Agnieszka Rojewska of Poland has won the 2018 World Barista Championship (WBC). Agnieszka, a veteran of multiple coffee competitions across the globe, triumphed over 55 other baristas to become the first woman ever to win the title.
Lex Wenneker of The Netherlands was runner up, Mathieu Theis of Switzerland was third place, Michalis Katsiavos of Greece was fourth, Cole Torode of Canada was fifth place, John Gordon of New Zealand was sixth place, and Craig Simon of Australia finished in seventh place.
“I never thought I’d be in the final so the fact I [was] is the best experience,” Rojewska said post-performance. “This is like the craziest day of my life.”
Rojewska of Full Pro Coffee has been making coffee for more than 10 years. She started working in a coffee chain before starting her own cafe. Agnieszka now works mostly as a coffee trainer, but has spent the past four years competing in various coffee competitions, tackling almost every category of competition there is to win.
Rojewska is a three-time Polish Barista Champion and four-time Polish Latte Art Champion with a career high ranking of third in the world in 2017. Rojewska will compete in Poland’s Brewers Cup Championship on Sunday 1 July, and will attempt another world title when she competes in the World Latte Art Championship in Brazil from 7 to 9 November.
Last year, Rojewska placed Runner-Up in the Polish Brewers Cup competition and New York Coffee Masters, but this year has been one of first places, winning the London Coffee Masters competition in April, and now the WBC in Amsterdam.
For her 15-minute routine, Rojewska used a coffee sourced from Project Origin Coffee’s CM Selections lot in Mesina, Ethiopia, a new coffee growing area. Because of the fresh soil and young 10-year-old trees planted at 2300 metres above sea level, Agnieszka said the result in the cup would have “more intense yellow fruit characteristics” and “extraordinary sweetness”.
The Heirloom cultivar underwent washed carbonic masceration processing, a concept Ona Coffee Founder Sasa Sestic first presented to the WBC in 2015, the same year he won the event. With this process, the coffee is depulped, put into tanks and pressurised with carbon dioxide to remove all oxygen and encourage lactic bacteria. The coffee was roasted by 2017 Brewers Cup Runner Up Sam Corra of Ona Coffee.
Rojewska says she chose to use Ethiopian coffee because of how expressive it is, with flavours of yellow and red fruit that are easy to recognise. “It was the first coffee I have fallen in love with,” Rojewska told the judges.
To make her milk beverage exude strawberry notes, Rojewska prepared a more intense espresso using 23 grams in the basket and 36 grams out via the Victoria Arduino Black Eagle machine.

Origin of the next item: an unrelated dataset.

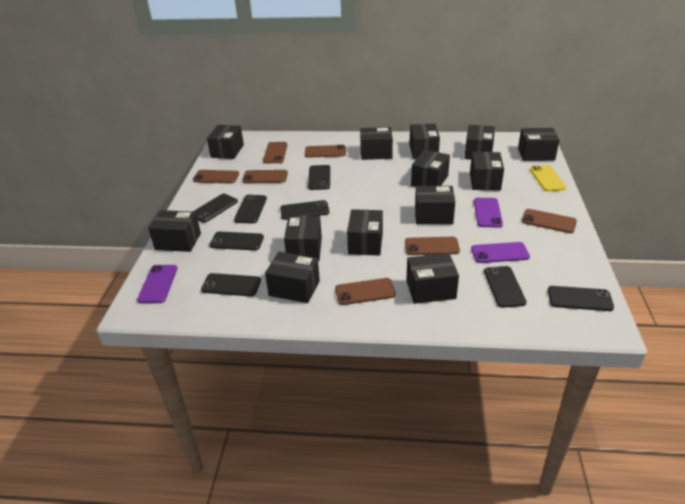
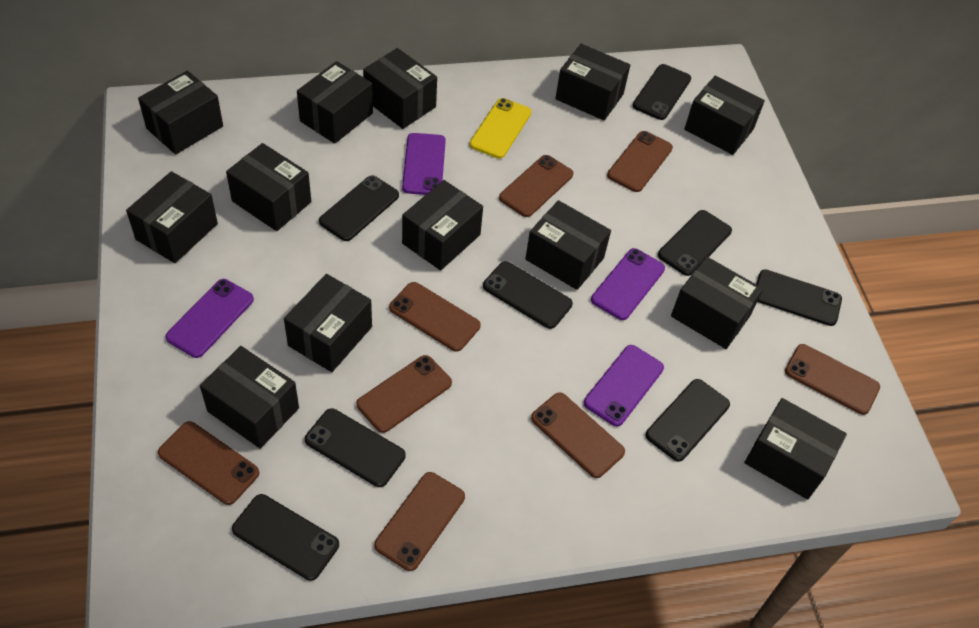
brown phone: 7 -> 8
purple phone: 3 -> 4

She added three-and-a-half ounces of milk to help achieve notes of milk chocolate and warm strawberry jam. The full cream milk had a high fat content for a creamy texture and combined with a lower temperature, reminded Rojewska of slow-melted chocolate ice cream.
Despite her accomplished latte art skills, Rojewska poured a simple small heart in the centre of each cup to help stretch the milk, give more aromatics, and more intense strawberry flavours.
For her signature beverage, Rojewska used Ona Coffee’s O.C.D and Stem devices to produce her shots and made a passionfruit infusion. This was made adding 100 grams of passionfruit to 30 grams of coconut sugar, 50 millilitres of water, and cooked for three hours at 60°C for more natural tropical fruit notes. To replicate the same lactic acid bacteria used in washed carbonic masceration, Rojewska used 100 grams of warm milk and seven grams of citric acid in the form of lime juice, which she then let sit and separate for three hours before straining three times. The end result was 20 grams of ‘washed milk’ and a creamy mouthfeel in her signature beverage. She added 4 grams of this liquid to 100 grams of water infused for 20 hours at 120°C, and blended it together with her espresso shots at 20 grams in the basket, 35 grams out.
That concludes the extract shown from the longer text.